Шутники

Василий Григорьев
               

    
     Давно это было…
     Тогда мы почти все атеистами были и с красными знамёнами да портретами вождей по городам и весям Союза на демонстрациях и парадах носились. И ещё Америку мы тогда по надоям, колбасе да силосу догоняли. Да и боялся тогда нас мир до жути, до бессонницы, кроме коммунистического и «прогрессивного» человечества, которое неплохо нагрелось на российском пожаре в ожидании мирового. А ещё в то время этот академик Сахаров и этот Солженицын писатель на антисоветской платформе, то ли лежали, а то ли стояли, точно не помню. Но можно поинтересоваться у журналистов, да обозревателей и комментаторов телевизионных, да у радиовещателей тех лет. Они-то уж точно помнят, как и что было. Они нам тогда это в сознание через глаза и уши втирали. Но разве они виноваты, что власть выбрала их, достойных и благонадёжных, рассеивать идеологическую туфту в массы.

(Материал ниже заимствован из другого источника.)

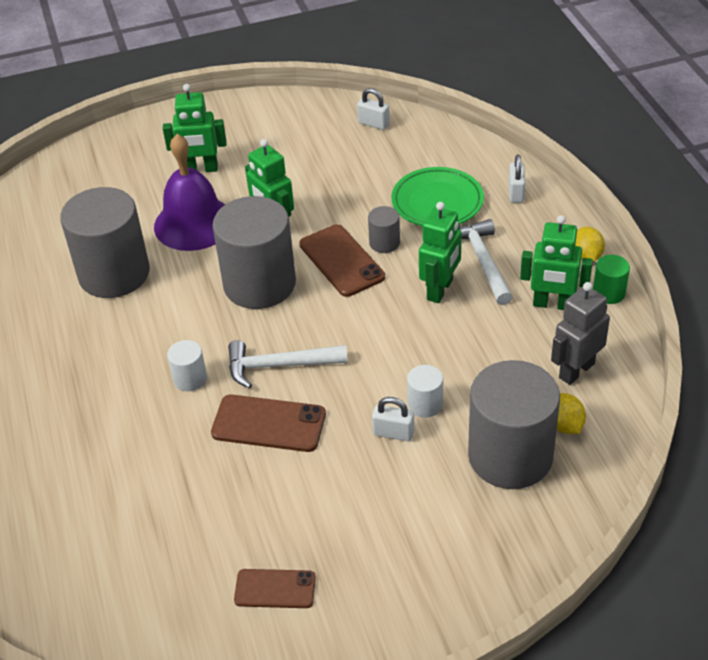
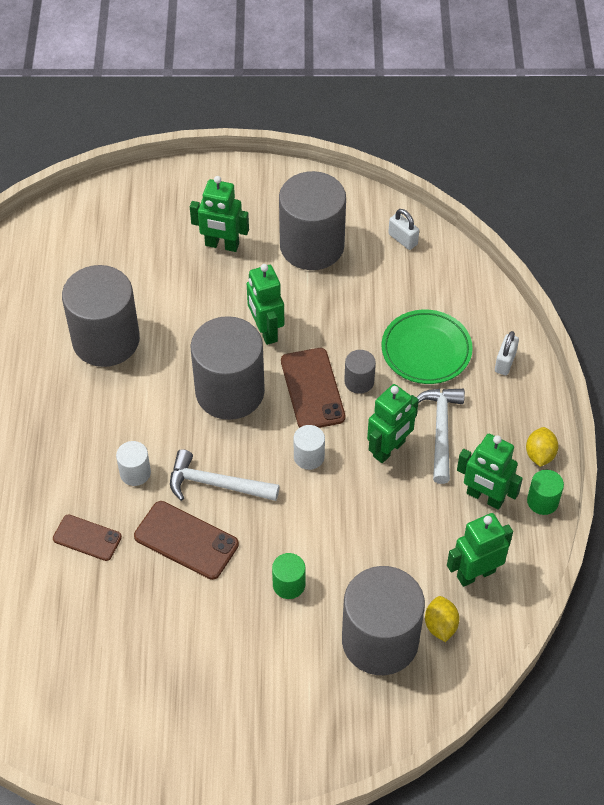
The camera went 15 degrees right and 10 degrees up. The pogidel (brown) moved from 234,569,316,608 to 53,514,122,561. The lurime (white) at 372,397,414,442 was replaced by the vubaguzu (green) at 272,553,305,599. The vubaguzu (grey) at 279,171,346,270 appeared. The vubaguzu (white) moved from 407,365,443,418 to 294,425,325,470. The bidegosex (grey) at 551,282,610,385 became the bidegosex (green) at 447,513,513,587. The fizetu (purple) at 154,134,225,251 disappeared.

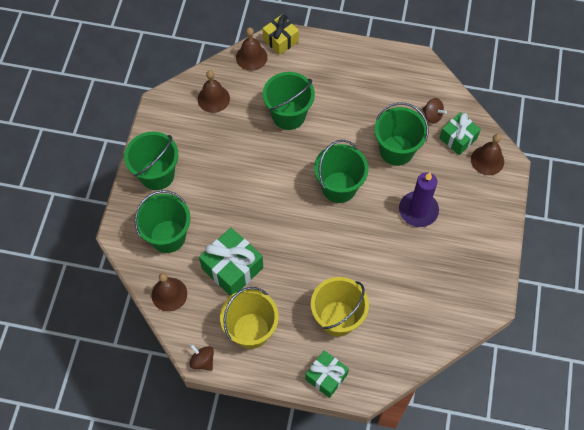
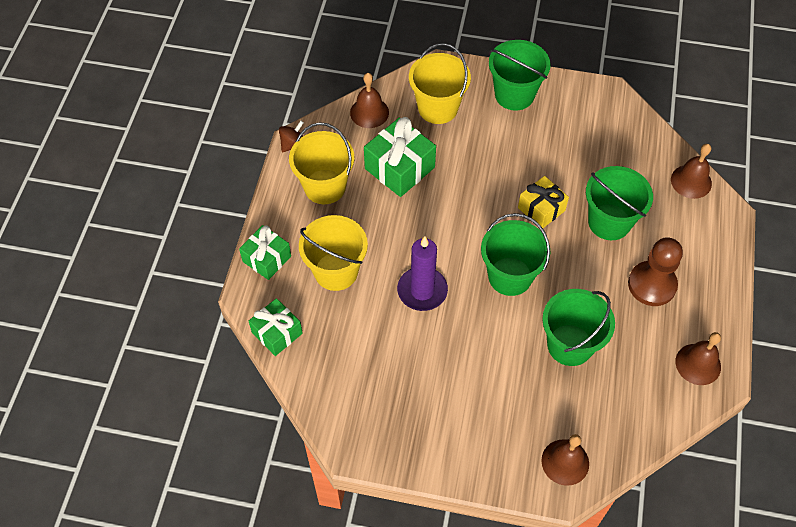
The camera went 90 degrees right and 5 degrees down. The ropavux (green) moved from 439,112,481,155 to 249,298,303,356. The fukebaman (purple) moved from 399,172,439,227 to 397,236,448,311. The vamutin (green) at 134,190,190,253 became the vamutin (yellow) at 409,43,471,124. The ropavux (yellow) moved from 262,14,299,55 to 518,176,569,228. The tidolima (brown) at 628,237,683,306 appeared. The fizetu (brown) moved from 198,70,230,113 to 675,332,721,385. The kevizen (brown) at 422,98,447,124 disappeared.

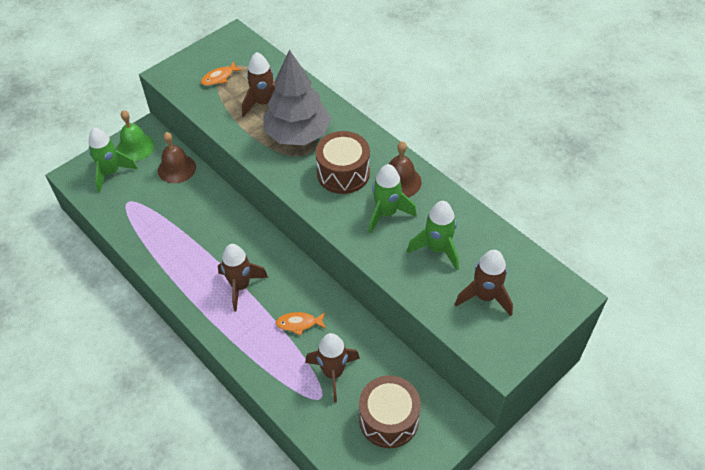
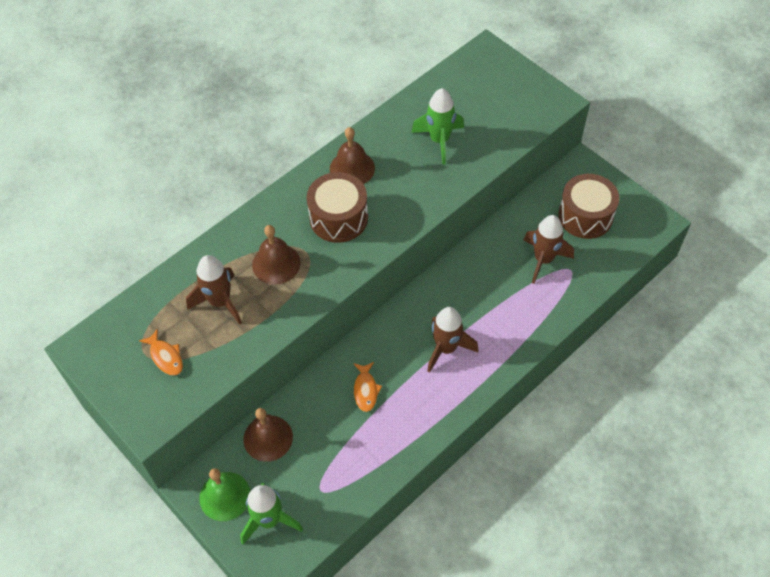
The camera went 90 degrees left and 5 degrees up. The nupeduton (grey) at 264,50,331,145 was replaced by the fizetu (brown) at 252,225,301,285. The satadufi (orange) moved from 276,312,326,336 to 354,362,382,412. The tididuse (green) at 369,164,417,234 disappeared. The tididuse (brown) at 455,250,513,316 disappeared.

Нет, они не виноваты, как и те, кто сажал, пытал, залечивал в психушках, расстреливал, это ж у них работа была такая. Конечно же, нет их вины – время было такое – власть людоедская, а они не причём…
     А как же те обманутые, оболганные, залеченные, убитые?..    
    
     Минька Бобрик – мужичок-колобок, не идет, а катится, ноженьки калачиком, пимы серые выше колен, штаны ватные в заплатках, засаленные до блеска. Да и шапчонка на нём неприглядная, как гнездо разорённое, до кудлатых бровей напялена, тесёмками под подбородком, заросшим седеющей щетиной, капризным бантиком завязана. А вот фуфаечка на нём аккуратная, хозяйски простёгана, хоть и выцветшая до корней, но без заплат, ремнём солдатским с тусклой пряжкой крепко-накрепко, приталена. Да разве живот-то под ремнём спрячешь?
     Ветерок студёный лизал Бобрику нос и щёки пухлые, за воротник просачивался. Солнце, хмарью затянутое и скука неба туманная настроение ему комкали, в тоску вгоняя.
     Детство Бобрика – безотцовщина, голодное, нищее. Да и с чего было жировать - пировать, времена-то вершились «героические до самозабвения». Вожди-то всех трудящихся, Ленин да Сталин, с подельниками разных мастей сначала Россию разрушили до основания. А затем товарищ Сталин, надрываясь, в окружении врагов, особенно внутренних, в позы её интимные ставил, из разрухи поднимал, народ неразумный, дремучий из мрака прошлого к светлому завтра тянул. И народ «благодарный, осчастливленный», хвалу поднебесную товарищу Сталину и его подельникам пел, да и сейчас кое-кто поёт, скучая по застенкам гулаговским, да по знаменам, вымоченным братоубийственной кровью.
     Сталина Бобрик разлюбил: нагляделся, хоть и мал был, да и отца увели и дядьёв без возврата…
     Но советскую власть Бобрик уважал крепко, всем сердцем, только не душой. Души тогда не было, как и Бога – власть отменила. А другой власти Бобрик и не знал, слышал, что есть, где-то, какая-то, да то ж она не наша, не народная, не советская, а вражья, закордонная.
      А когда Гитлер, облапошив «наимудрейшего» из мудрых Сталина и «внезапно, неожиданно» напал на нашу землю, ушёл Бобрик добровольно, будучи подростком, в белорусские леса партизанить. Ранен был дважды, да так – не шибко. А в сорок третьем году в засаду полицейскую попал, так рёбра ему сломали, и нутро отбили изверги, пытая, но выдержал он муки земные и никого не предал. Повесили бы его полицейские или расстреляли бы, да ночью партизаны рейдом шли, выручили…   
     Галка, одна из партизанских санитарок, однолетка, ясноглазенькая, курносенькая, с завитушками стриженными, выхаживая, прикипела к нему и, незаметно женой стала. Вынянчила, выласкала Бобрика Галка, и к концу войны он уже работать смог. После войны вызвали его в военкомат и медаль «За боевые заслуги» вручили. А лучше б паспорт бы дали, «родной колхоз» жилы рвал беспросветностью, в город хотелось, там жизнь вроде бы легче была, как ему казалось.
     Ну а когда по стране Целина призывно загремела, добился Бобрик переселения, сдал коровёнку и свинью в колхоз, заколотил хибару и с семьёй и узлами в степные просторы за счастьем пожаловал. Но что-то ему не везло, что-то постоянно рвалось, не сходилось, хоть и трудился не жалея сил, но из нужды так и не смог выбраться, подняться.
    Если бы сейчас спросить Бобрика, куда он шёл в тот день, то можно биться на все сто, что ответил бы, вскипев злостью: «Да пошли вы!..» Развернулся б и ушёл…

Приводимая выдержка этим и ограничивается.